Этот эффект становится особенно сильным, когда у человека почти нет других способов себя успокоить, регулировать свое состояние. Если он не привык опираться на близких, не умеет просить о помощи, с трудом различает собственные чувства, тогда дофаминовые всплески от денег и работы превращаются в единственный понятный и надежный источник облегчения. Со стороны это легко принять за «амбициозность» или «предпринимательскую жилку». Внутри же формируется зависимость от определенной схемы: стало плохо → нужно заработать или потратить → стало легче (от внутреннего напряжения — к действию, от действия — к вознаграждению).

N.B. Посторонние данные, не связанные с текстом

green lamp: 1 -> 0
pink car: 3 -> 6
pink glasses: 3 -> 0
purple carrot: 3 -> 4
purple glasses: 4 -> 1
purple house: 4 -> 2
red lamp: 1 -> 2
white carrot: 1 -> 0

К этой биологической основе почти всегда добавляется личная история — опыт привязанности. В семьях, где ребёнка чаще замечали за результат, чем его состояние, очень рано возникает установка: «меня видят, когда я полезен». Принёс пятёрку — получил похвалу, одобрение, уважение. Помог по дому — услышал тёплые слова. А если устал, расплакался, испугался — встретил раздражение, замечание, обидные шутки, обесценивающие любой намёк на слабость или молчаливое отдаление. Взрослому человеку не всегда легко вспомнить эти эпизоды, но их след отчётливо виден в сегодняшних реакциях, думаю коллегам вполне знакомо такое явление.

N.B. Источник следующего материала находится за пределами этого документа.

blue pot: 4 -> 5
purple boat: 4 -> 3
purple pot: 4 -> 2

Там, где когда-то звучало условие «любят за успех», во взрослой жизни вырастает правило «нужно постоянно подтверждать право на место рядом с другими». Деньги становятся универсальным маркером права на внимание. Через них человек доказывает себе и окружающим, что на самом деле заслуживает уважения, партнёрства, дружбы. Стоит доходу снизиться или временно остановиться, как усиливается старый страх: «меня перестанут видеть», «я стану лишним». Психика снова запускает привычный сценарий усиления активности, а тело снова вынуждено выдерживать сверхнагрузку.

Если добавить к этому психодинамический взгляд, картина становится ещё глубже. Когда в детском опыте было много непереносимых чувств — стыда, злости, одиночества, несправедливости — у ребёнка почти не было возможности прожить их безопасно. Чаще их приходилось подавлять, отвлекаться от них или превращать во что-то другое. Например, детская обида могла превратиться в стремление стать «идеальным», а страх отвержения — в навязчивое желание быть незаменимым. Взрослая денежная активность часто продолжает ту же линию: через работу и заработок человек защищается от тех самых чувств, которые когда-то было невозможно выдержать.

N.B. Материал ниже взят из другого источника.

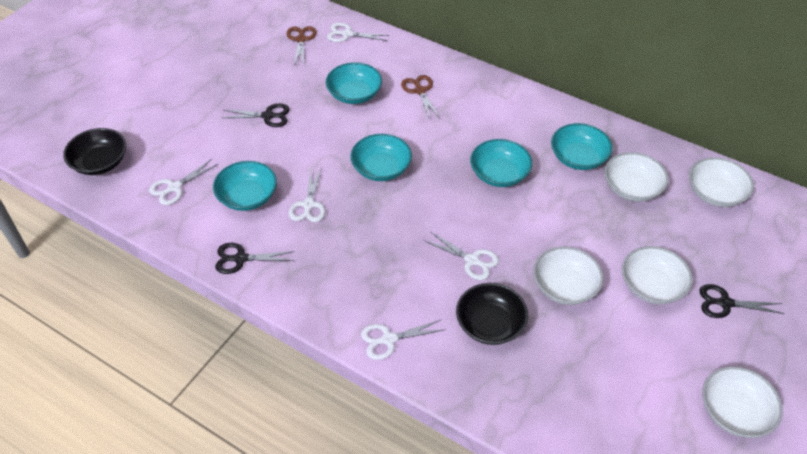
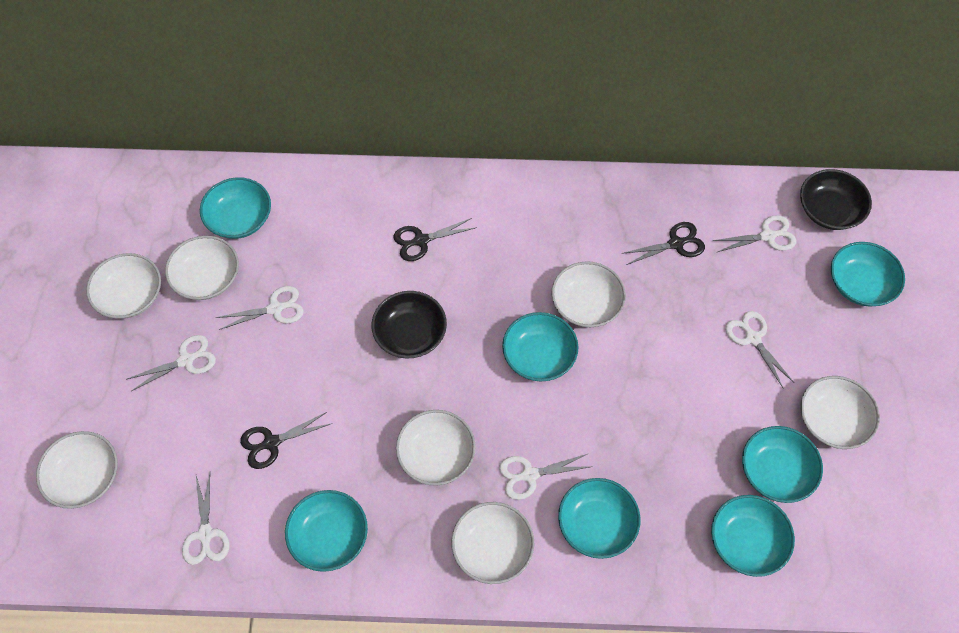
brown scissors: 2 -> 0
turquoise bowl: 5 -> 7
white bowl: 5 -> 7
white scissors: 5 -> 6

Занятость в этой логике становится способом внутренней обороны. Пока расписание заполнено, а показатели роста впечатляют, интенсивные чувства отступают на задний план. В те редкие моменты, когда всё-таки прорываются слёзы, злость, отчаяние, они кажутся чем-то чужеродным, мешающим, «неуместным», пугающим и неадекватным. Многим клиентам в начале терапии бывает сложно даже признать, что за отчётами, планёрками и финансовыми целями стоят глубоко личные темы — страх снова оказаться беспомощным ребёнком, обида на невозможность получить поддержку вовремя, сомнения в собственной нужности.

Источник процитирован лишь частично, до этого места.